PROD Hiroaki Fujii, Motoyasu Kimura, Ryuhei Nishimura

SCR Monzaemon Chikamatsu, Yasuzo Masumura, Yoshio Shirasaka

DP Setsuo Kobayashi

CAST Meiko Kaji, Ryudo Uzaki, Hisashi Igawa, Sachiko Hidari, Isao Hashimoto, Gen Kimura

ED Tatsuji Nakashizu

MUSIC Ryudo Uzaki

Synopsis

It’s an adaptation of a play by Monzaemon Chikamatsu (1653 – 1725), the Shakespeare of Japan (however while Shakespeare only wrote 37 plays, Chikamatsu penned some 130). Chikamatsu often looked to real-life tragedies of the day for material, and this play was no doubt based, more or less, on real events.

It’s a tale of star-crossed lovers: Young, noble clerk Tokubei (Ryudo Uzaki) and knockout, heart-of-gold prostitute Ohatsu (Meiko Kaji). Events conspire against our pure-hearted lovers: 1) Since Ohatsu only sleeps with Tokubei (and never charges him), her boss is fed up and plans to sell her off to some rich provincial samurai; 2) Tokubei is swindled out of a small fortune he owed his uncle/boss by the wicked Kuheiji (Isao Hashimoto); and 3) Kuheiji adds insult to injury by accusing Tokubei of attempting to swindle him and subsequently beating the shit out of him with the help of some local cops.
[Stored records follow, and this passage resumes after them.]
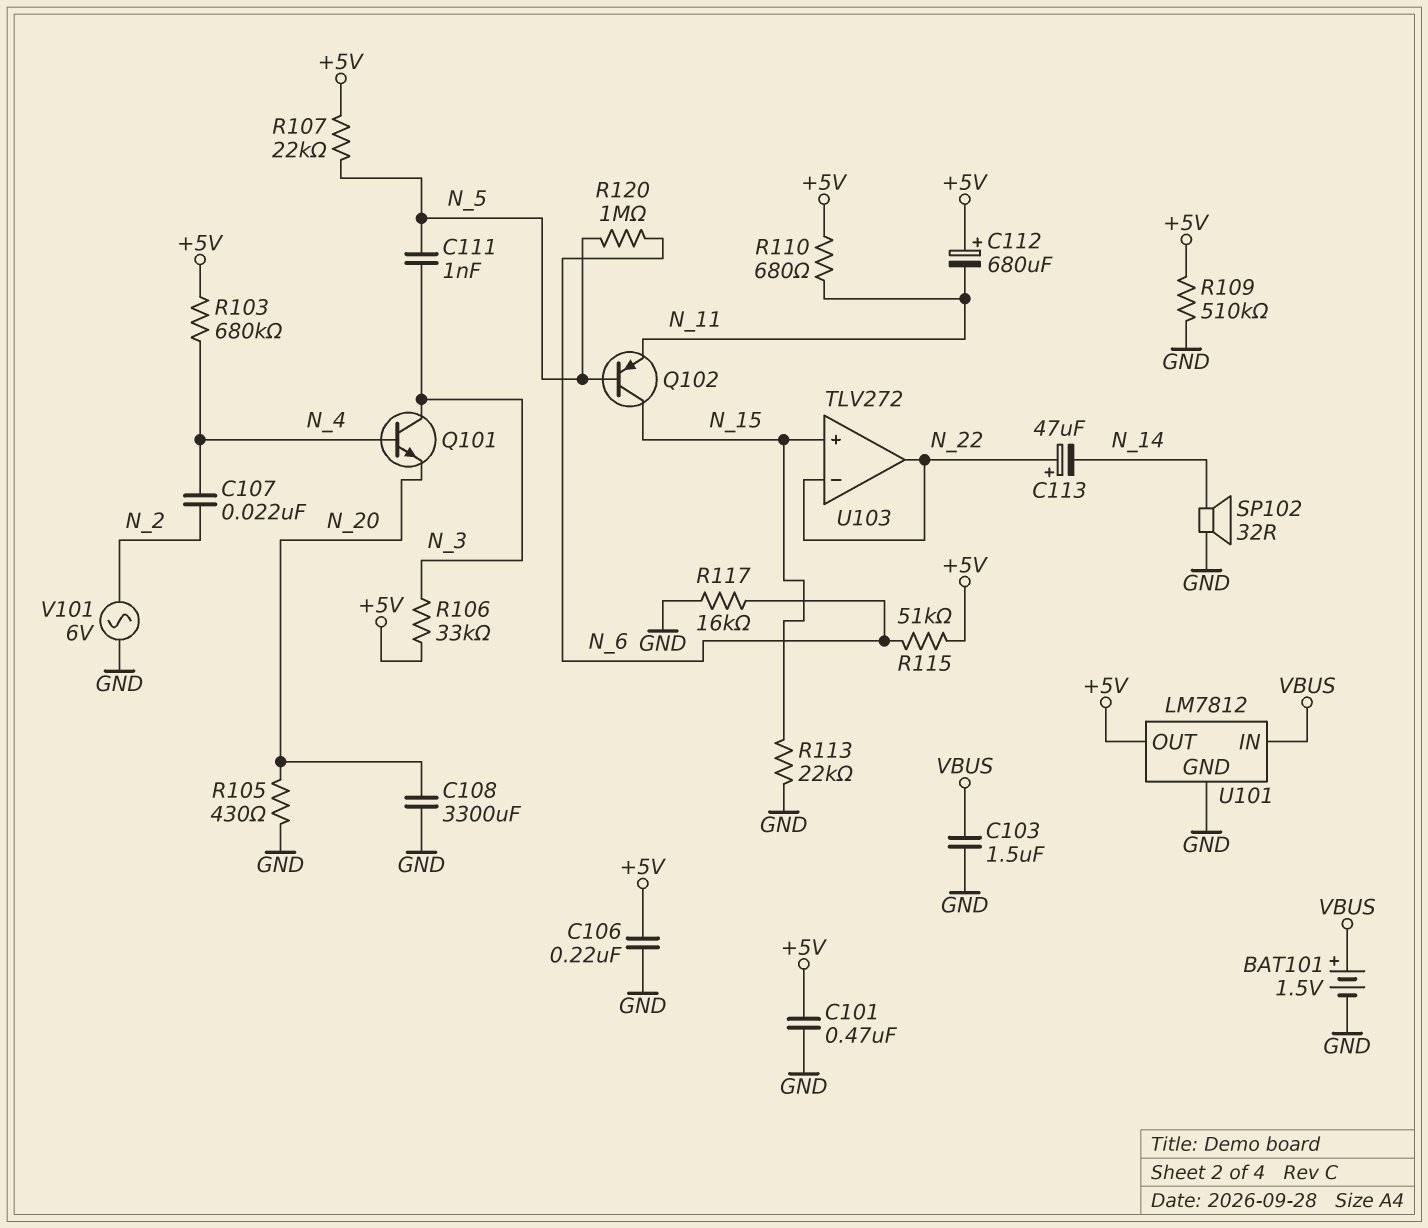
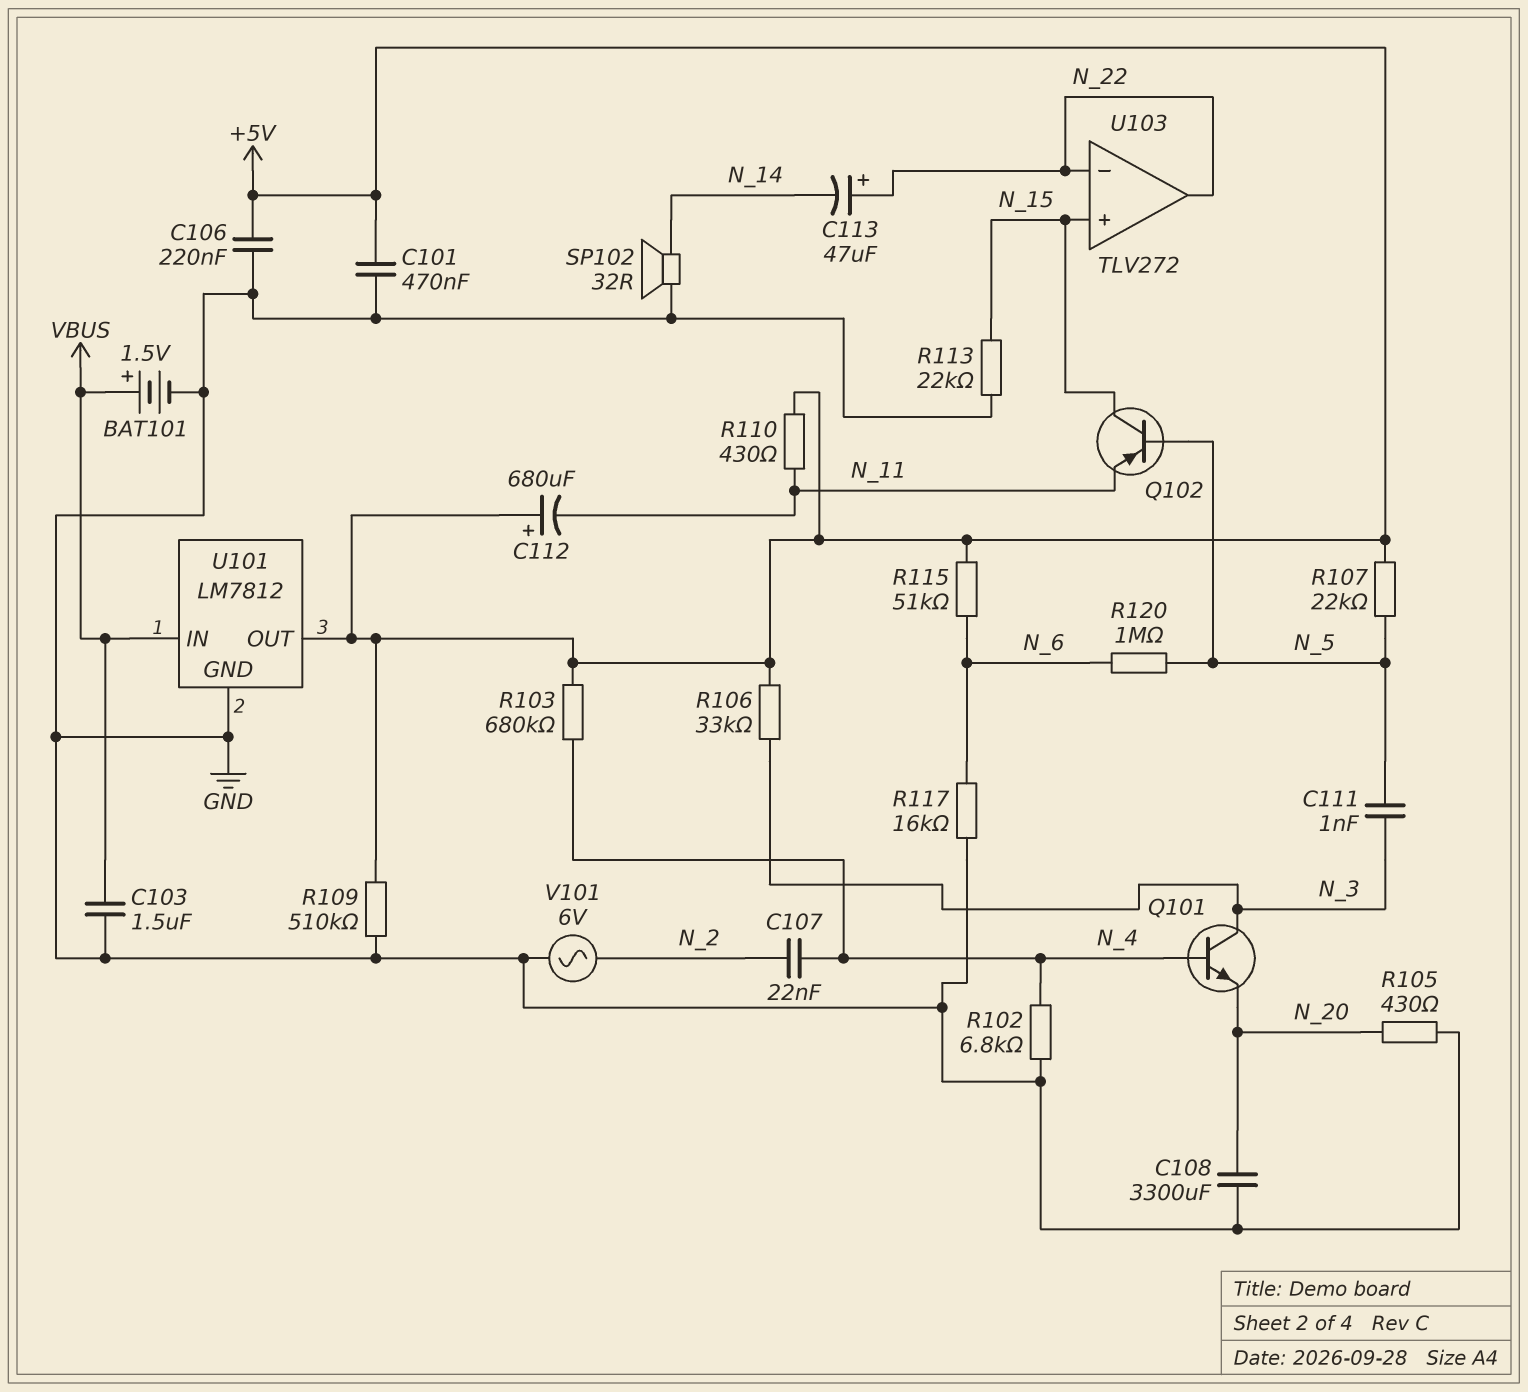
R102: none -> 6.8k (GND, N_4)
R110: 680 (+5V, N_11) -> 430 (+5V, N_11)

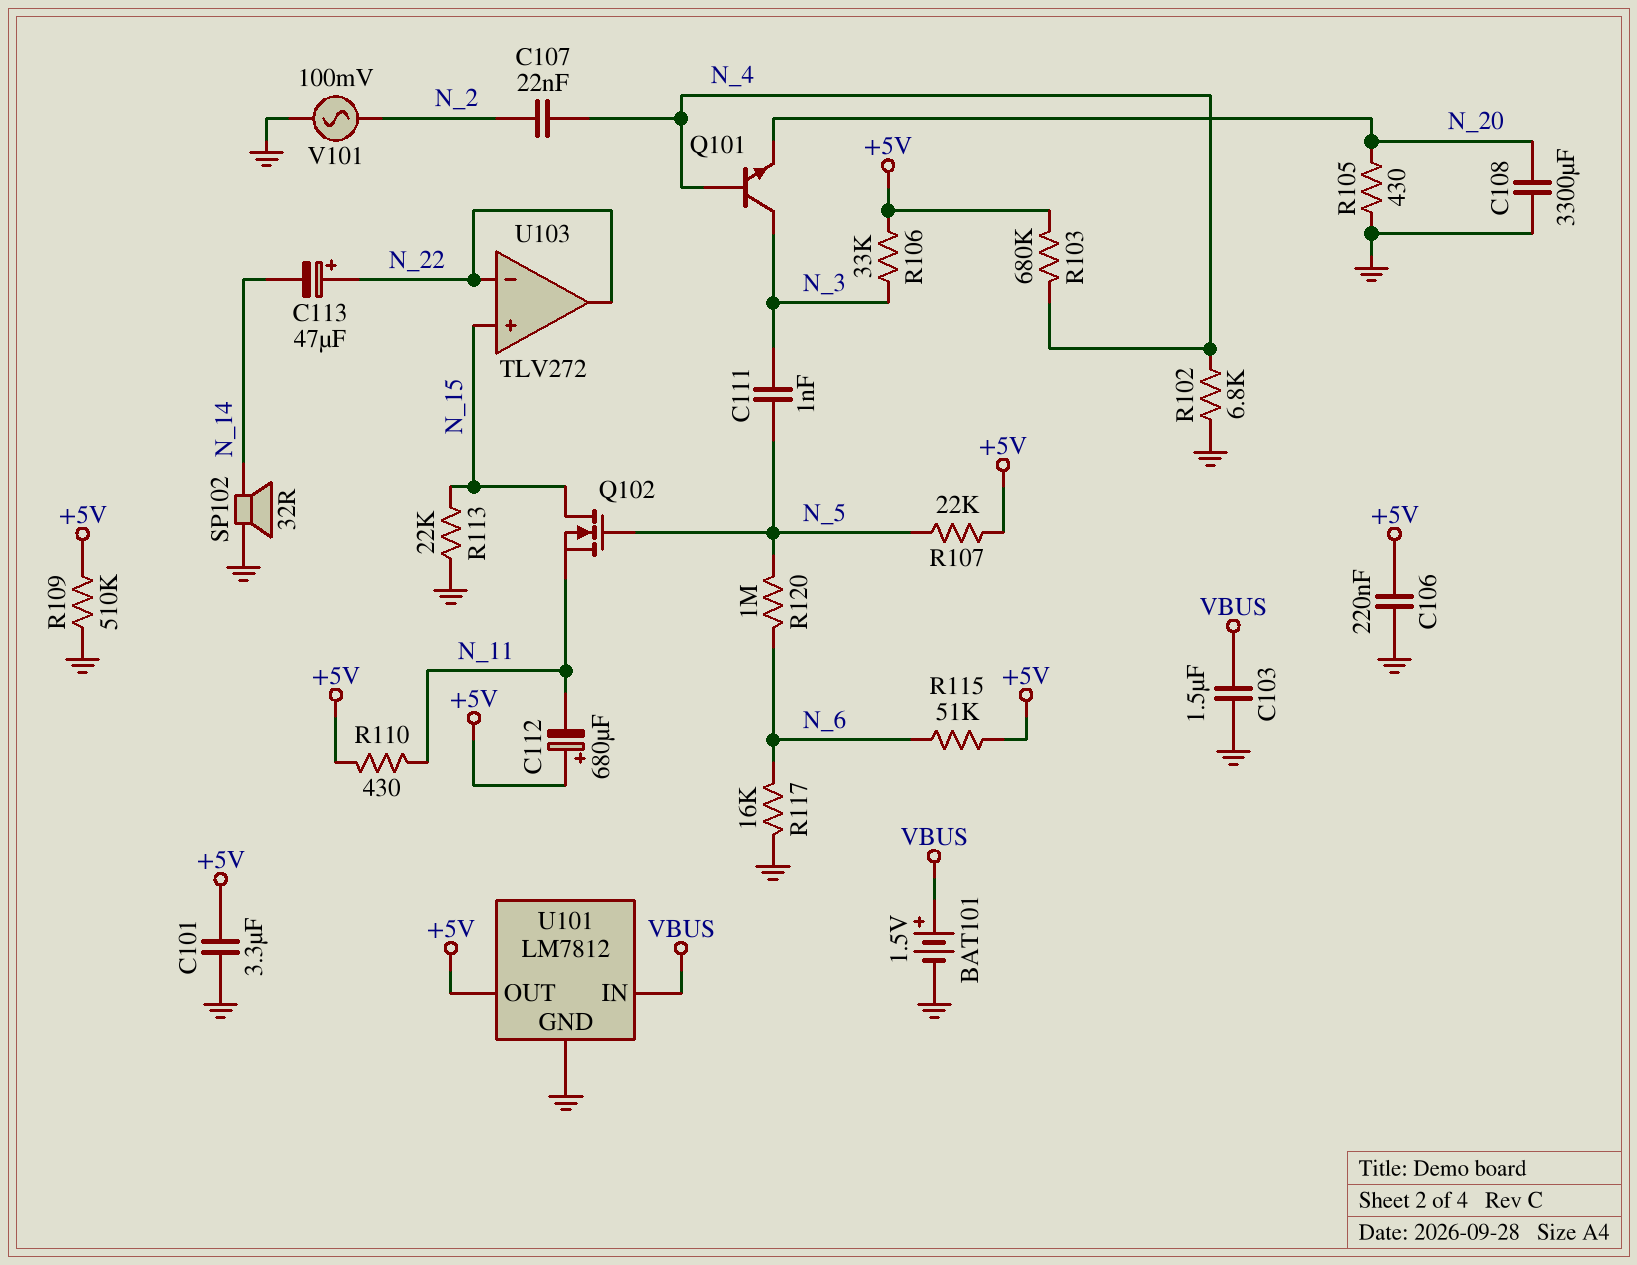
C101: 470nF (+5V, GND) -> 3.3uF (+5V, GND)
Q102: PNP (B N_5, C N_15, E N_11) -> NMOS (G N_5, D N_15, S N_11)
V101: AC 6V (GND, N_2) -> AC 100mV (GND, N_2)

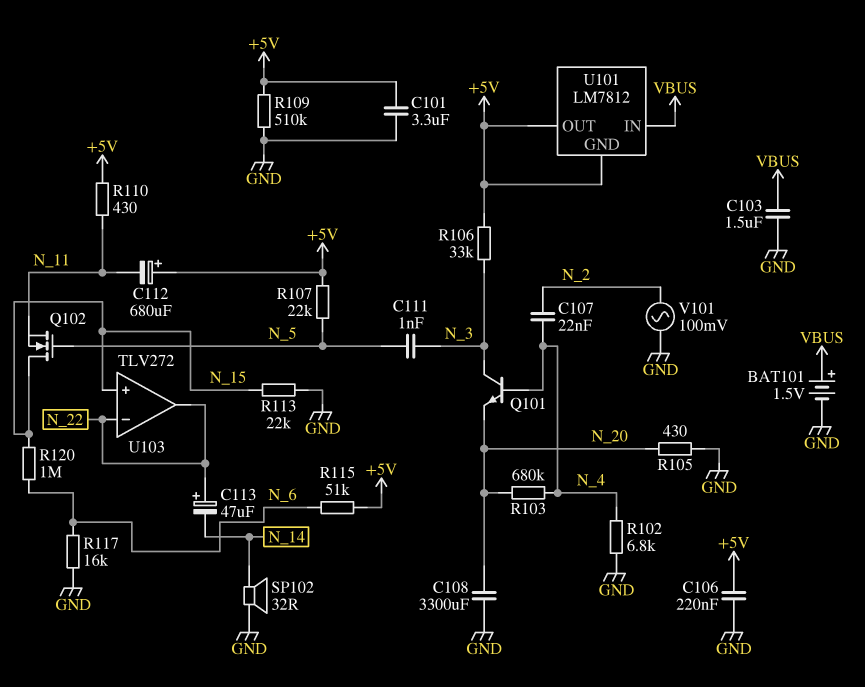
R103: 680k (+5V, N_4) -> 680k (N_4, N_20)
R120: 1M (N_5, N_6) -> 1M (N_6, N_15)
U101 pin GND: GND -> +5V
The public humiliation, personal injury and loss of face is too much for Tokubei — he decides to end it all. And his lady love is on board as well. It’s shinju (lover’s suicide) for the both of them. But what’s this? Evidence of Kuheiji’s heinous crimes comes to light. Kokubei is in the clear! His uncle decides to pay off Ohatsu’s debt and bless their marriage. There’s no longer any need for shinju. If only they can be found and stopped in time … —
Patrick Galloway

Director

Original

Yasuzo Masumura

A singularly contradictory figure in Japanese cinema, Yasuzo Masumura directed 58 features between 1957 and 1982. He was trained by and worked for a handful of recognized cinematic masters, but chose to work for the most part in the less reputable world of B-movies. Virtually all of his films were made within the commercial film industry but they display a fierce personal vision imbued with a fascination with madness and a passion for the extremes of human behavior.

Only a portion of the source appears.